The Sky's the Limit - Marco Palmieri [74]
“So much for that annoying toad,” Lwaxana said, wiping her hands against each other. She smirked at Barclay. “I hope you don’t mind that I rescued myself.”
He couldn’t helping feeling a little upstaged. Well, sure. Her branch stays solid. He tossed aside his own useless weapon, even as the engineer in him considered the possible implications of this latest malfunction. The three-dimensional image of the branch had remained intact, but the replicated matter had evaporated. Maybe the visual and tactile systems really were interfering with each other in some way?

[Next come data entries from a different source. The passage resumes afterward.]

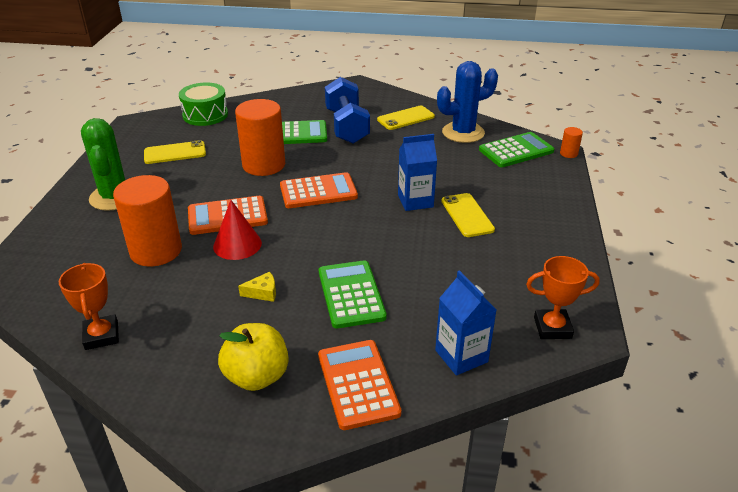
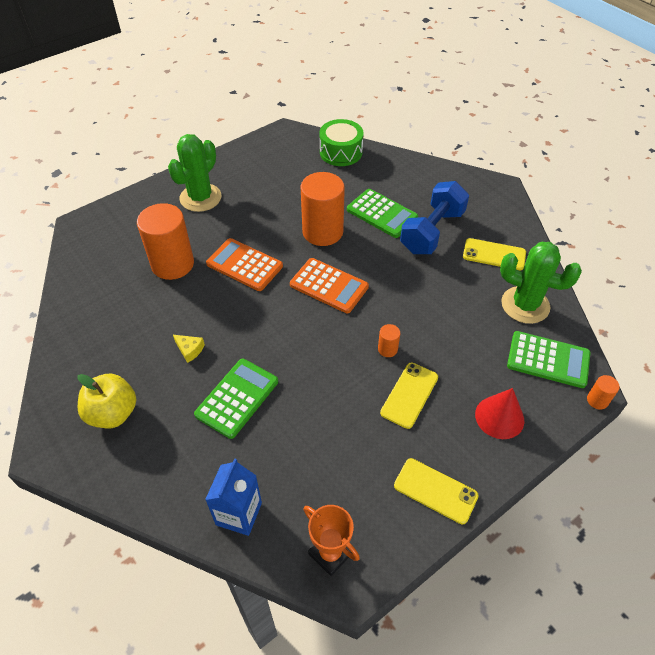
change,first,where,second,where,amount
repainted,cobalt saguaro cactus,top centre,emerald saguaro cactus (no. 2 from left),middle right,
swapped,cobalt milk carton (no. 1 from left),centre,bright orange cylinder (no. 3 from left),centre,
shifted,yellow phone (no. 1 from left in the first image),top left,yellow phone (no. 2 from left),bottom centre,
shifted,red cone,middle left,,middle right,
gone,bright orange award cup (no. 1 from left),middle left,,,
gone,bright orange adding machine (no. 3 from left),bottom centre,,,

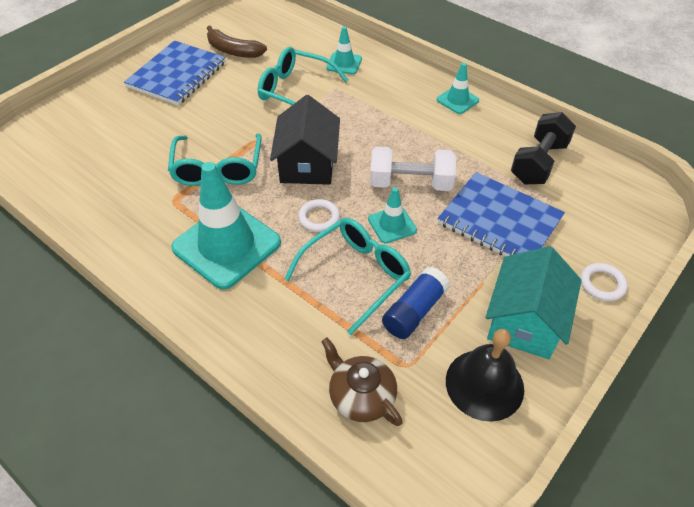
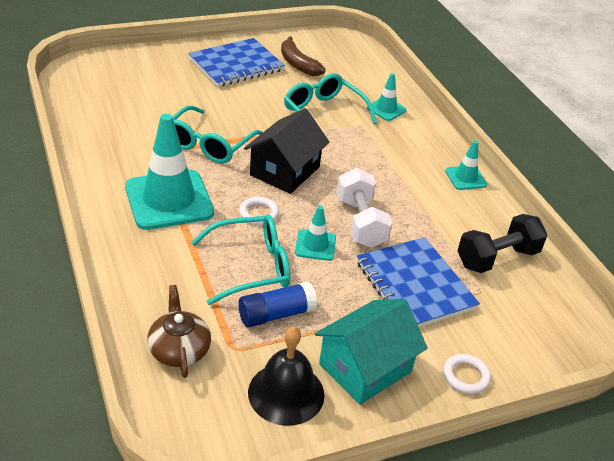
change,first,where,second,where,amount
rotated,white dumbbell,top centre,,centre,45 degrees clockwise

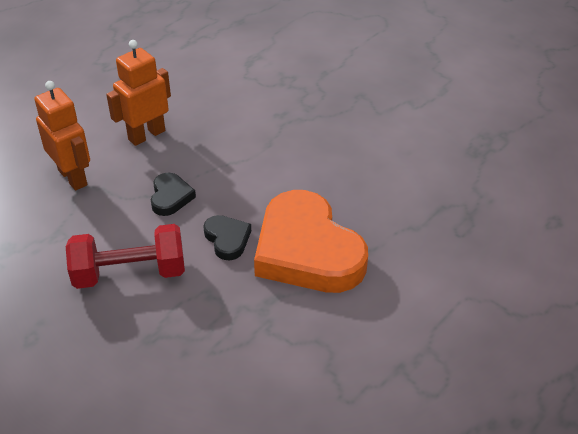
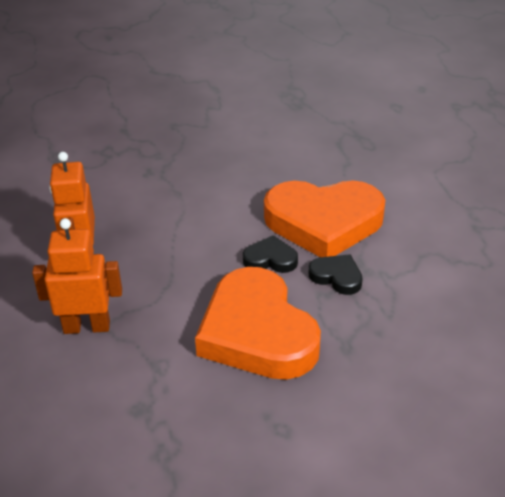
change,first,where,second,where,amount
shifted,jet-black heart shape (no. 1 from left in the first image),middle left,jet-black heart shape (no. 2 from left),centre,
swapped,red dumbbell,middle left,bright orange heart shape (no. 1 from left),centre,

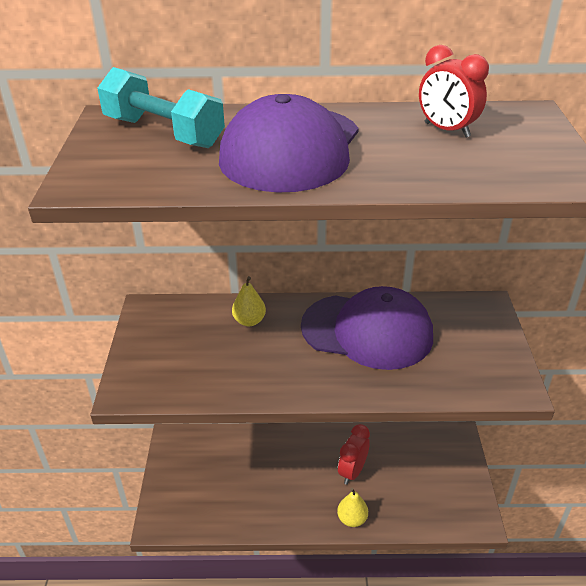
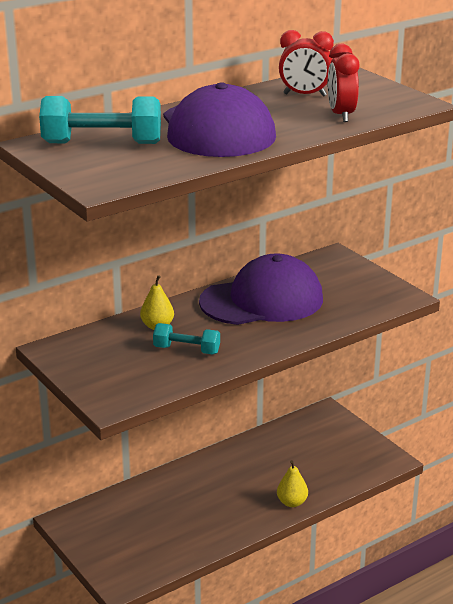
change,first,where,second,where,amount
shifted,red alarm clock (no. 1 from left in the first image),bottom centre,red alarm clock (no. 2 from left),top right,
new,,,turquoise dumbbell (no. 2 from left),centre,

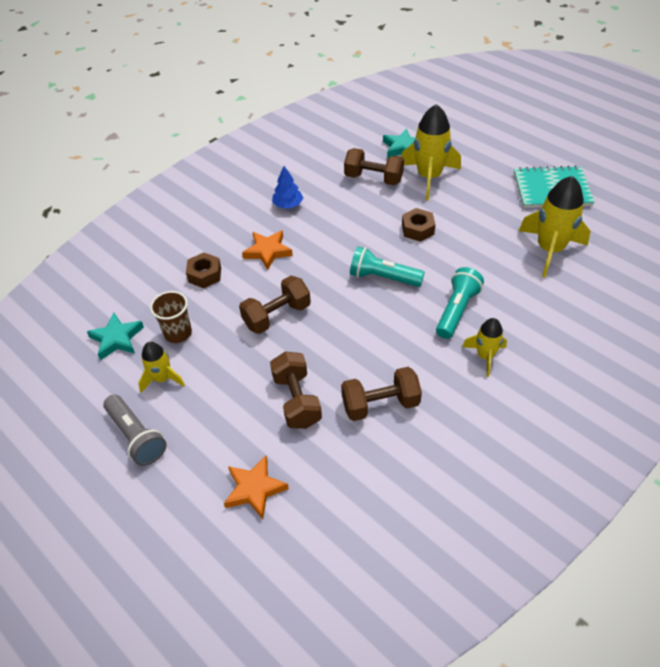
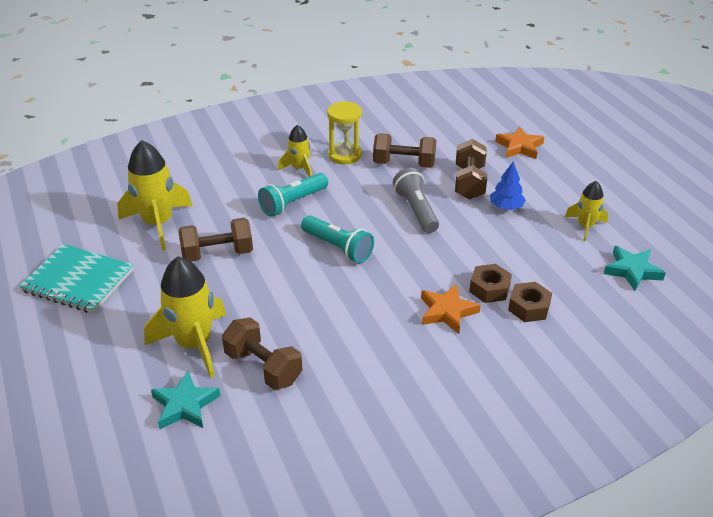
change,first,where,second,where,amount
shifted,cobalt tree,top centre,,middle right,
shifted,russet nut (no. 2 from left in the first image),centre,russet nut (no. 1 from left),middle right,
shifted,russet dumbbell (no. 1 from left),centre,,middle left,
gone,russet beaker,middle left,,,
shifted,grey flashlight,middle left,,centre,
new,,,yellow hourglass,top centre,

“N-not at all,” he lied. “But we can’t stay here.” Povz and the other Tadigeans were already on their way. He hastily consulted his tricorder; according to the readings, the control panel was not far away. “Just a little bit farther, I promise.”
“You don’t need to coddle me, Lieutenant. I’ll have you know that I once walked the Pilgrimage of a Thousand Steps barefoot, wearing nothing but a large floral hat. Of course, I was much younger then…” She reclaimed the Sacred Chalice from the soggy ground at her feet. “Lead on, Mister Barclay.”
Keeping one step (or hop) ahead of their pursuers, they continued their trek through the seemingly endless swamp. We have to come across the wall with the control panel eventually, Barclay thought, following the sensor readings, which led them to a natural levee along the shore of a slowly moving stream. Tall grass and skunk cabbage carpeted the slope. A bed of pink carnivorous plants, resembling a Vegan weeping flytrap, snapped at unwary insects. According to the tricorder, the concealed panel was right above the voracious flytraps.
Naturally, Barclay thought. Why not a nest of Denebian slime devils, too?
The hungry plants nipped at his ankles as he approached the apparent location of the control panel. Their high-pitched screeches hurt Barclay’s ears. His finger stabbed the empty air—and the panel materialized before his eyes. Eureka! Now he just had to figure out how to fix the defective holodeck before Povz and his venomous colleagues caught up with them. What could be simpler?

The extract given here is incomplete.